Fig. 10: Staphylococcal scalded skin syndrome

Laboratory diagnosis

a. Specimens: may include pus, sputum, urine, CSF or blood (in cases of bacteremia, septicemia and endocarditis), ....etc.

b. Direct Detection in Gram-stained smears: Gram-positive cocci are seen in clusters in association with pus cells.

Microscopy cannot discriminate staphylococcal species. (Fig. 11)

Fig. 11: Staphylococci in pus (Gram stain)

c. Cultivation

• Specimens other than the blood should be plated directly onto blood agar and mannitol salt agar and incubated at 37°C.
• Blood samples should be cultivated by the blood culture technique. Subcultures are plated on blood agar and incubated as above.

d. Identification

After 24h incubation, the growth should be examined for colony morphology, Gram stain and catalase production. S. aureus is identified as follows:

• On blood agar: golden yellow colonies surrounded by complete haemolysis.
• On mannitol salt agar: yellow colonies.
• Gram-stained film: Gram positive cocci in clusters.
• Catalase test: positive.
• Coagulase test: positive. (Fig. 12)
• Test for the clumping factor: positive. (Fig.13)

Coagulase and clumping factor are the most important markers for identifying S. aureus in the laboratory.

In case of food poisoning:

Specimens: food remnants, vomitus and/or faeces should be tested for the causative S. aureus and/or its enterotoxin.

Isolation: on selective media such as mannitol salt agar as the specimens are usually contaminated with other bacteria.

Detection of enterotoxin production by the isolated strains or directly in the sample is done by ELISA.

In case of toxic shock syndrome:

The diagnosis usually depends on:

• Clinical findings.
• Isolation of the organism from suspected sites e.g., wounds, vagina or from tampons by culture on mannitol salt agar.
• Detection of TSST-1 in the blood by ELISA.

N.B.: Strain typing is required in the epidemiologic studies of outbreaks of S. aureus diseases such as food poisoning and surgical site infections.

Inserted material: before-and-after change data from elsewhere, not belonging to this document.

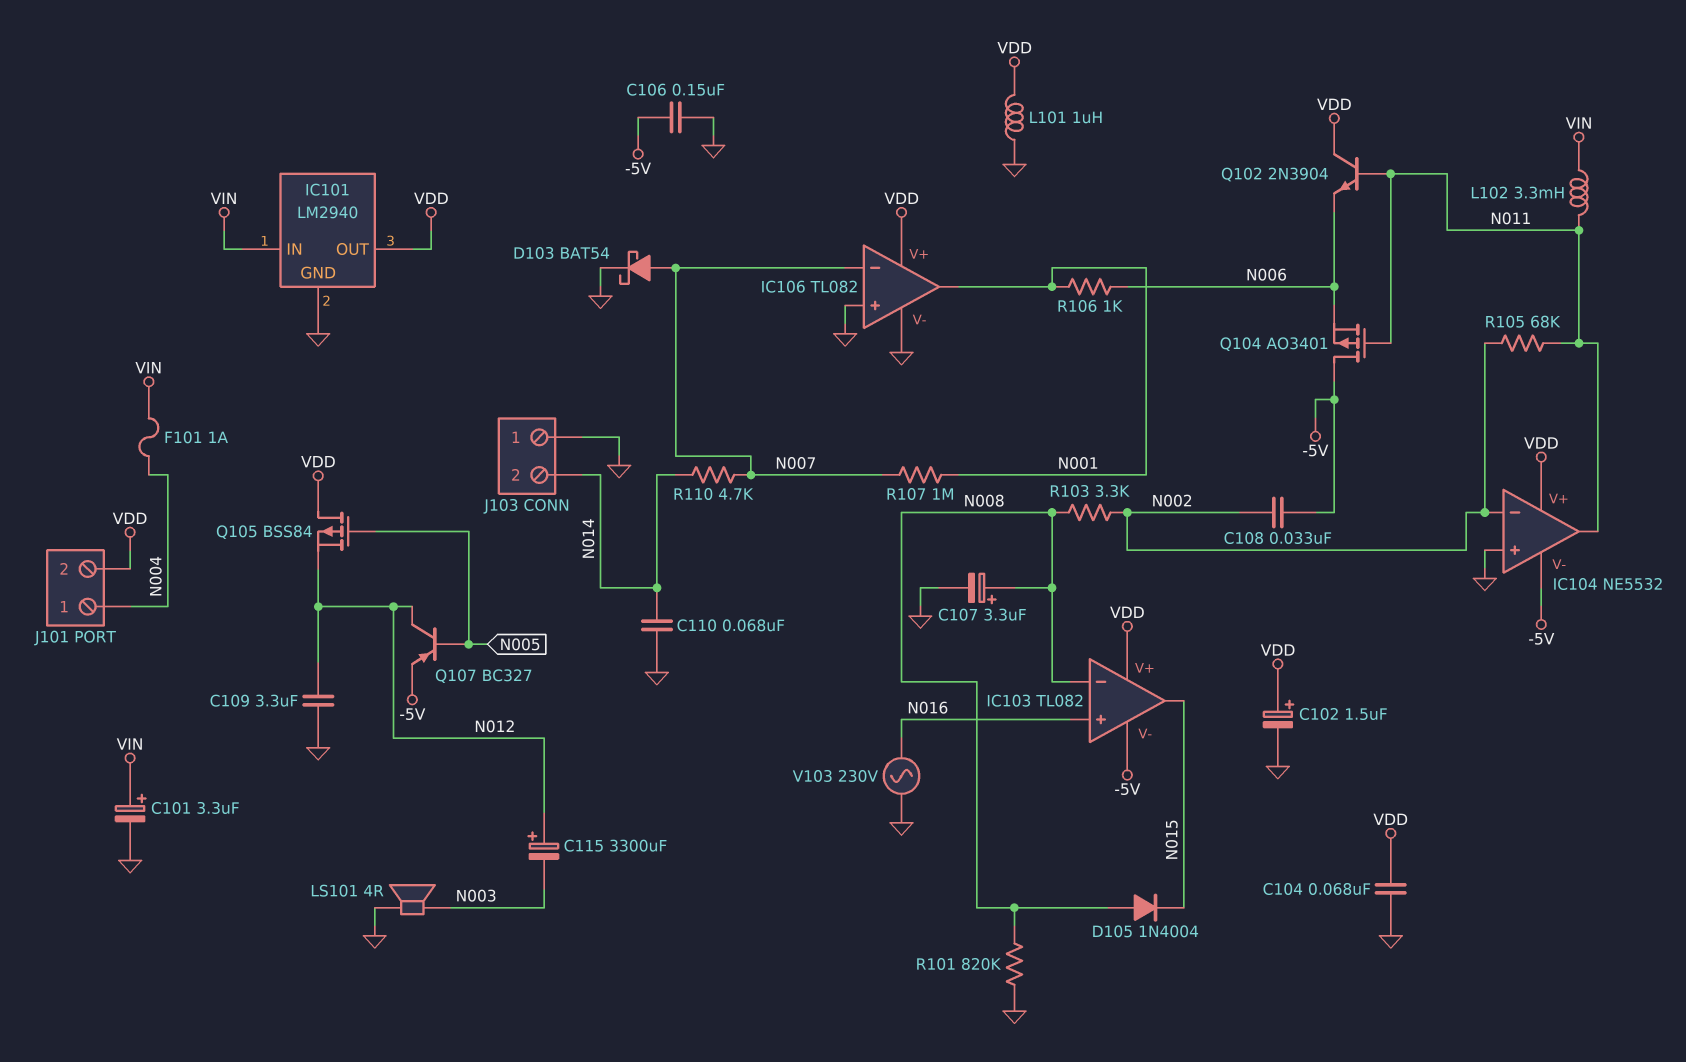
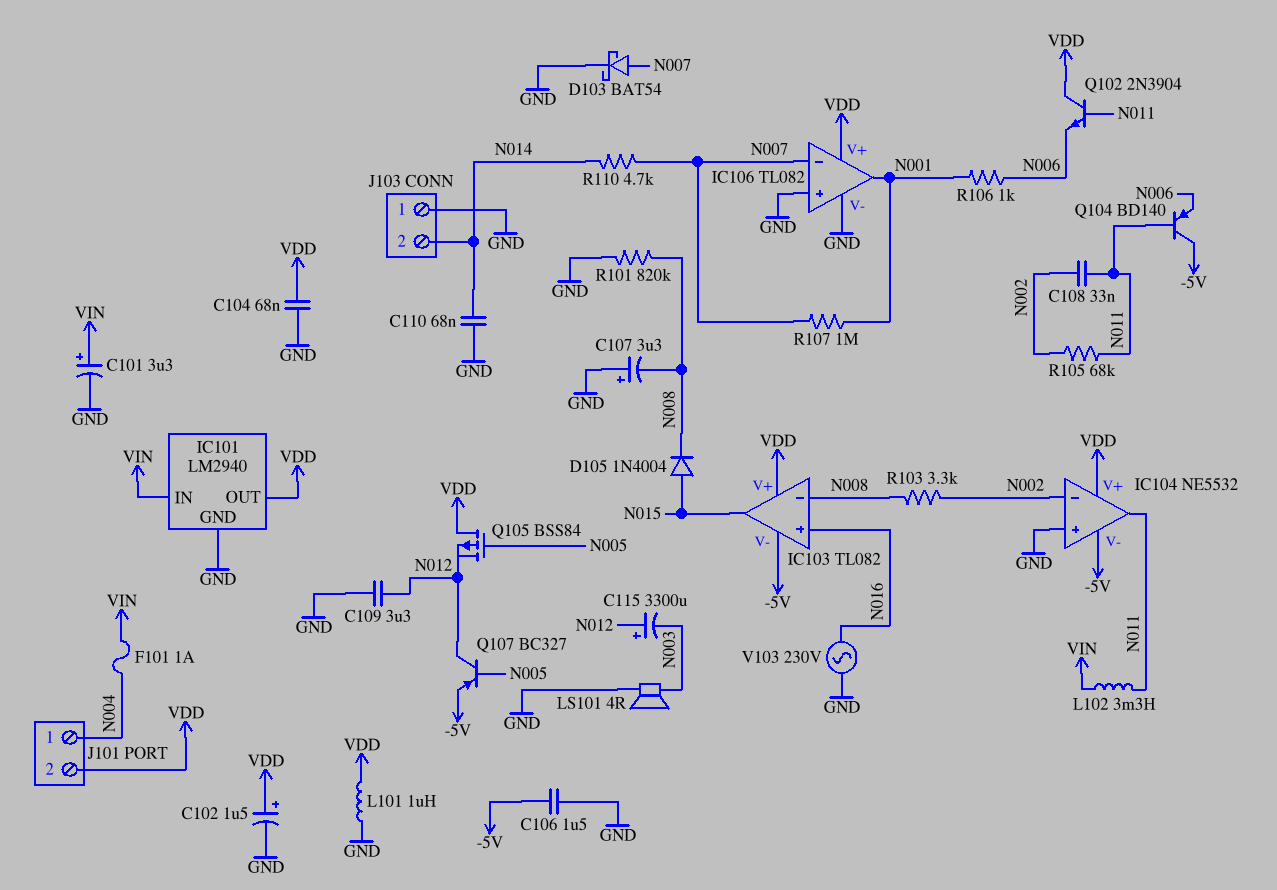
C106: 150nF (-5V, GND) -> 1.5uF (-5V, GND)
C107: 3.3uF (plus N008, minus GND) -> 3.3uF (plus GND, minus N008)
C108: 33nF (-5V, N002) -> 33nF (N002, N011)
D105: diode 1N4004 (A N008, K N015) -> diode 1N4004 (A N015, K N008)
Q104: PMOS AO3401 (G N011, D -5V, S N006) -> PNP BD140 (B N011, C -5V, E N006)

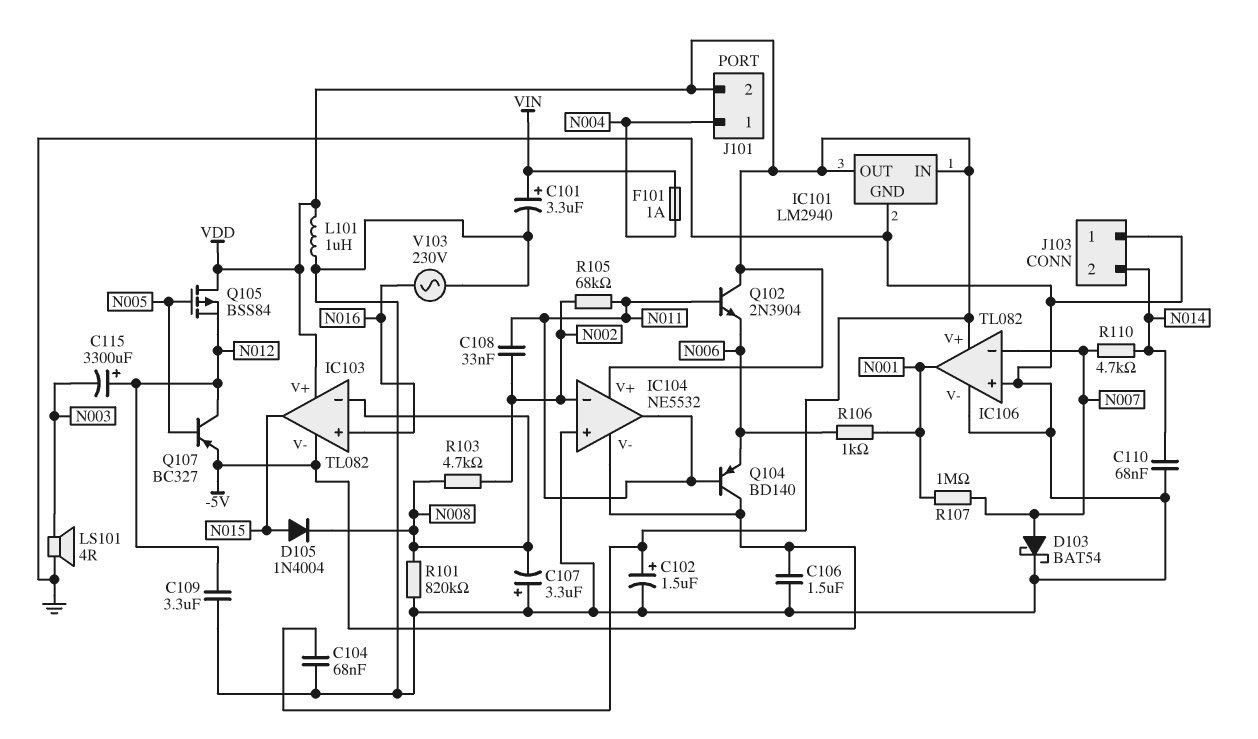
IC101 pin IN: VIN -> VDD
L102: 3.3mH (N011, VIN) -> none
R103: 3.3k (N002, N008) -> 4.7k (N002, N008)

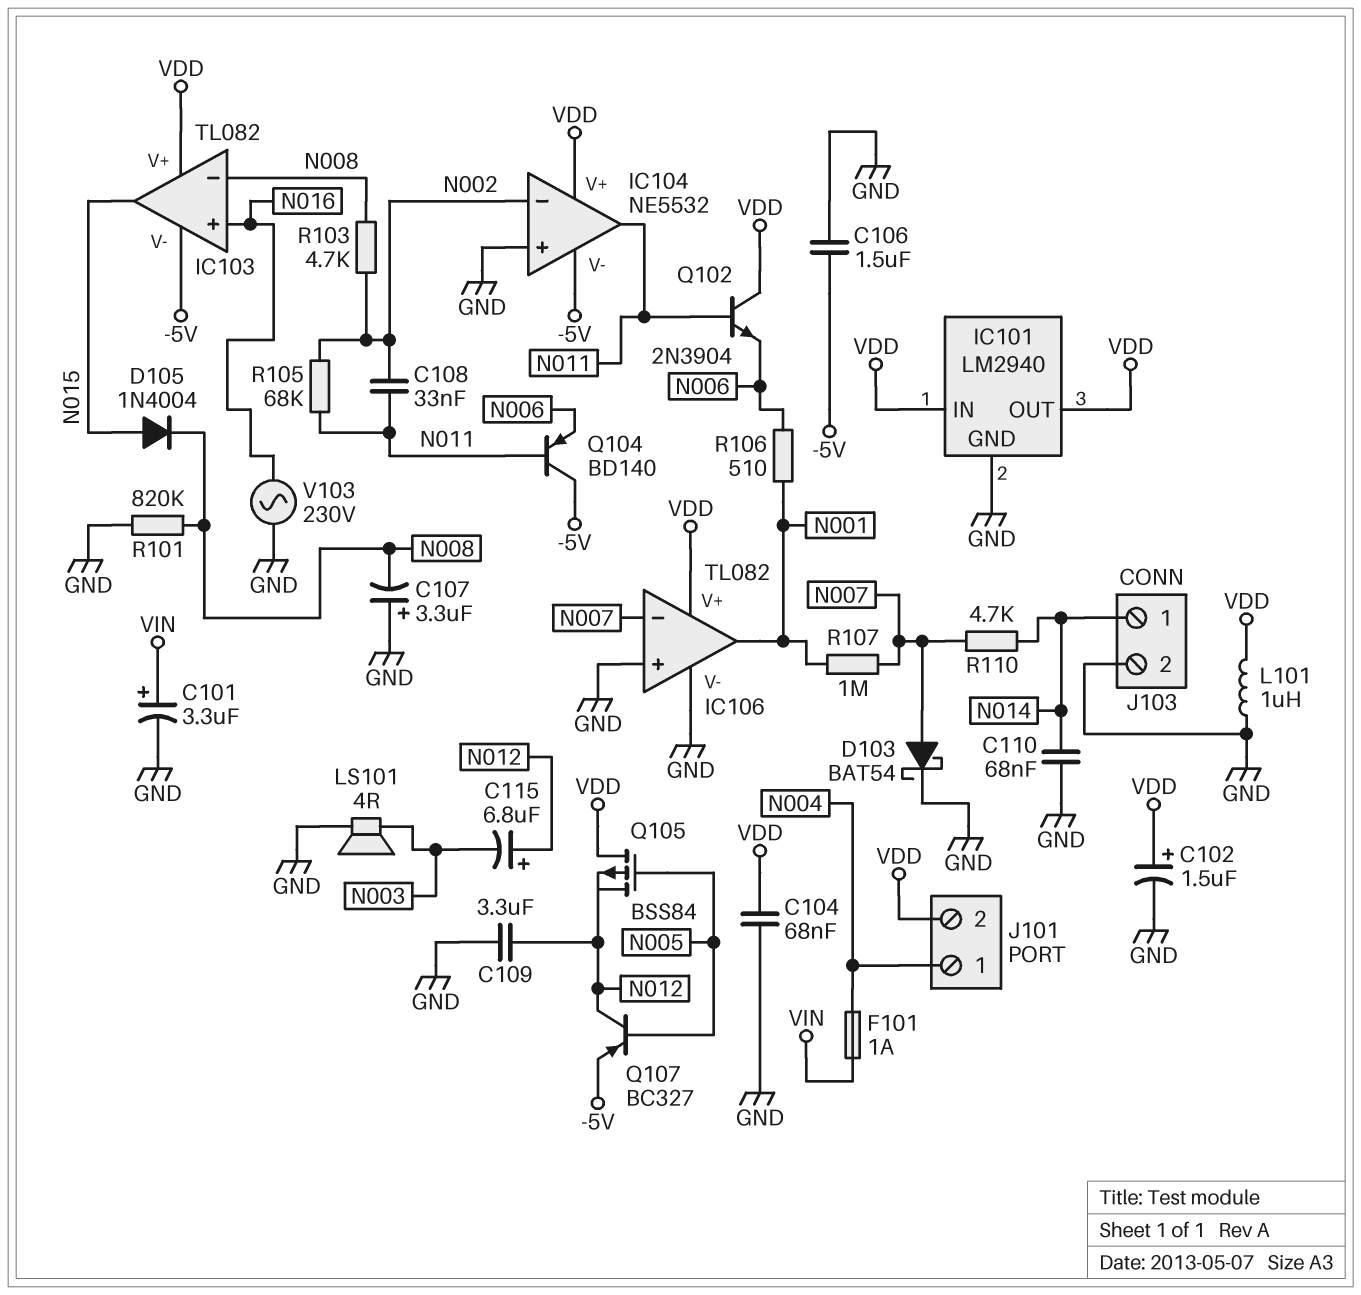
C115: 3300uF (plus N012, minus N003) -> 6.8uF (plus N012, minus N003)
J103 pin 1: GND -> N014
J103 pin 2: N014 -> GND
R106: 1k (N001, N006) -> 510 (N001, N006)

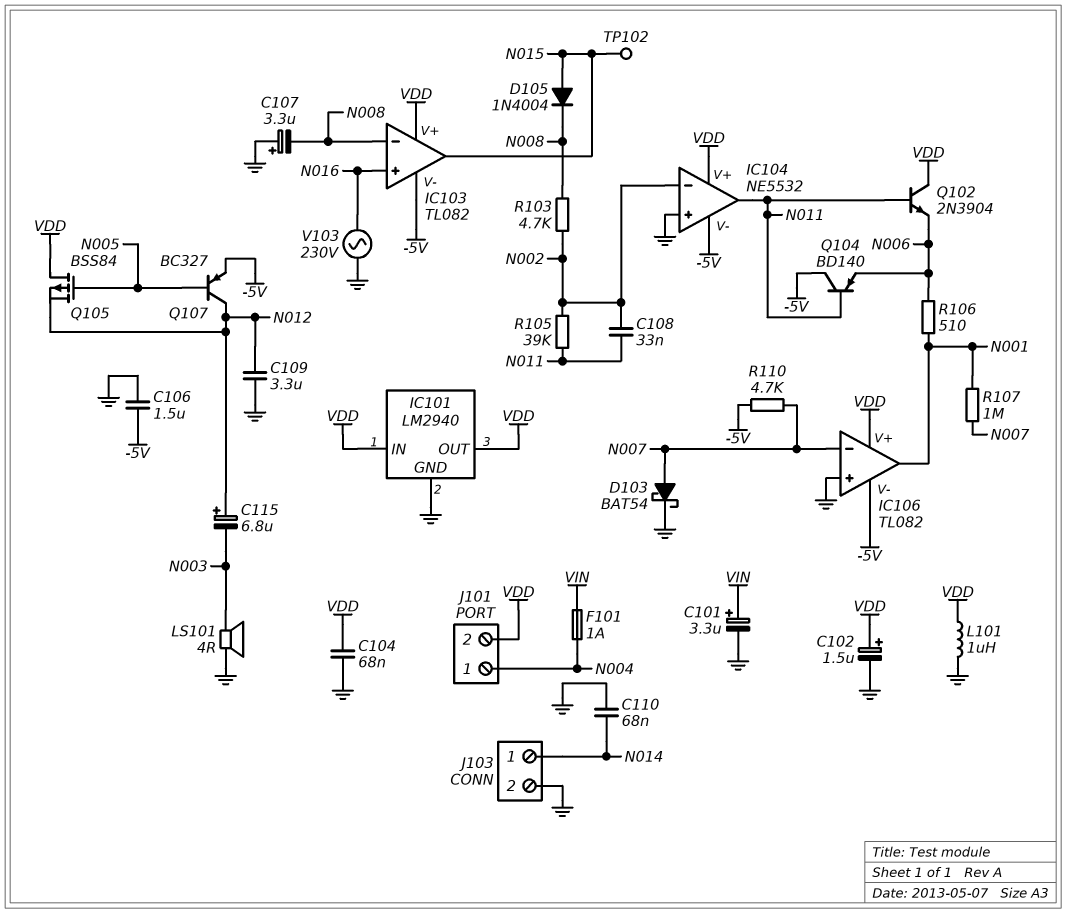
IC106 pin V-: GND -> -5V
R101: 820k (GND, N008) -> none
R105: 68k (N002, N011) -> 39k (N002, N011)
R110: 4.7k (N007, N014) -> 4.7k (-5V, N007)
TP102: none -> test point (N015)

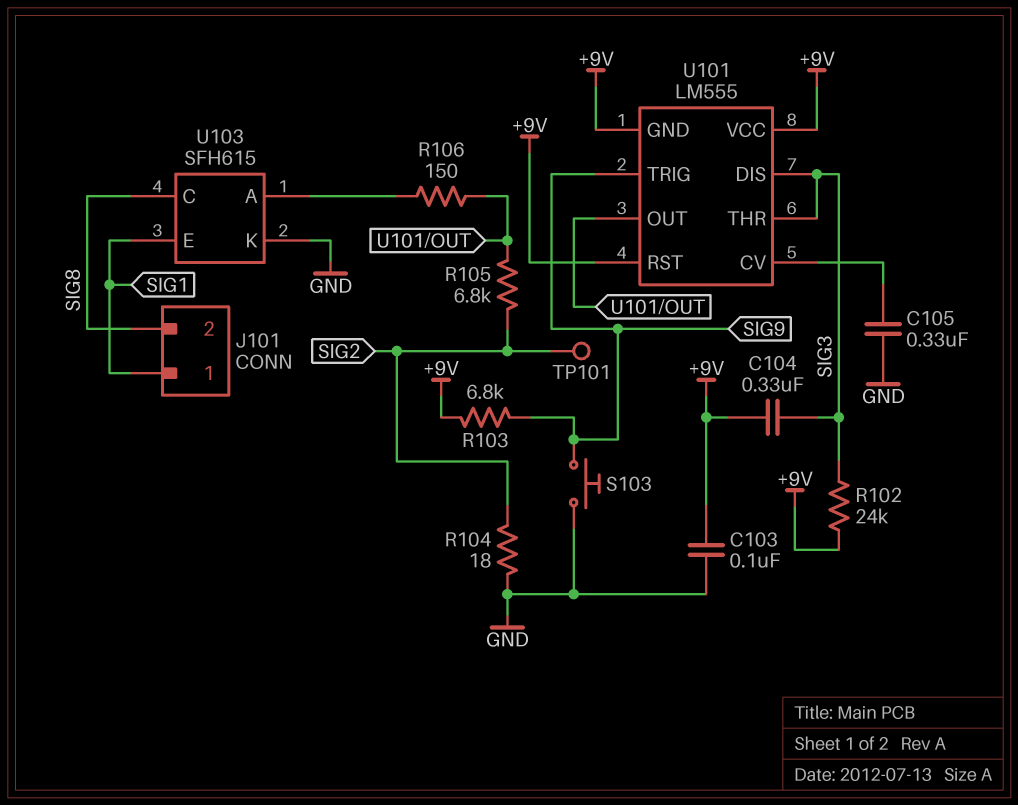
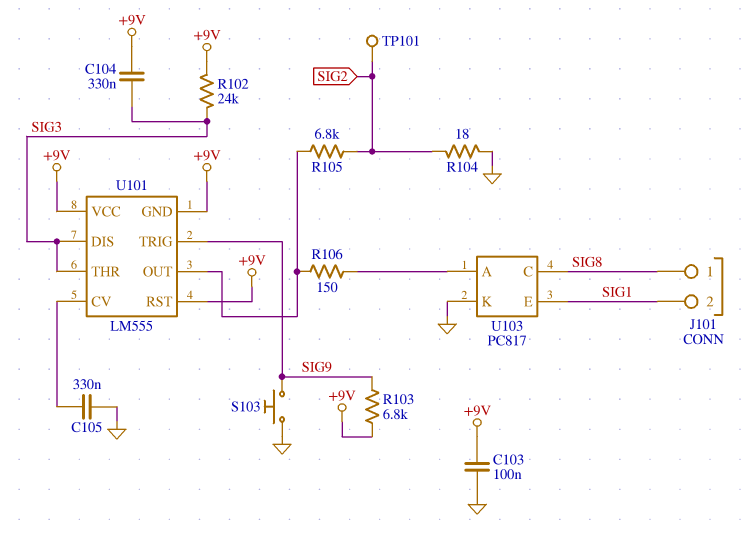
J101 pin 1: SIG1 -> SIG8
J101 pin 2: SIG8 -> SIG1
U103: SFH615 -> PC817

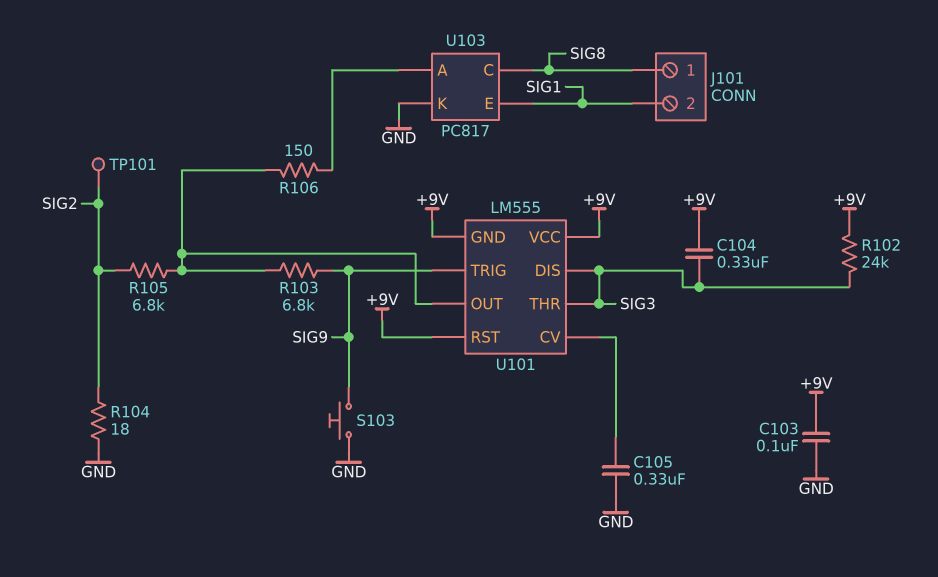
R103: 6.8k (+9V, SIG9) -> 6.8k (SIG9, U101/OUT)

Strain typing can be done by Colony morphology, Biotype profiles, Phage typing, Plasmid analysis, Ribotyping, Chromosomal analysis and PCR. (Fig.14)

Fig. 14: Phage typing

Prevention and Control

Improved hygiene and proper infection control practices in hospitals are the most effective methods of prevention, especially hand hygiene and meticulous attention to aseptic techniques.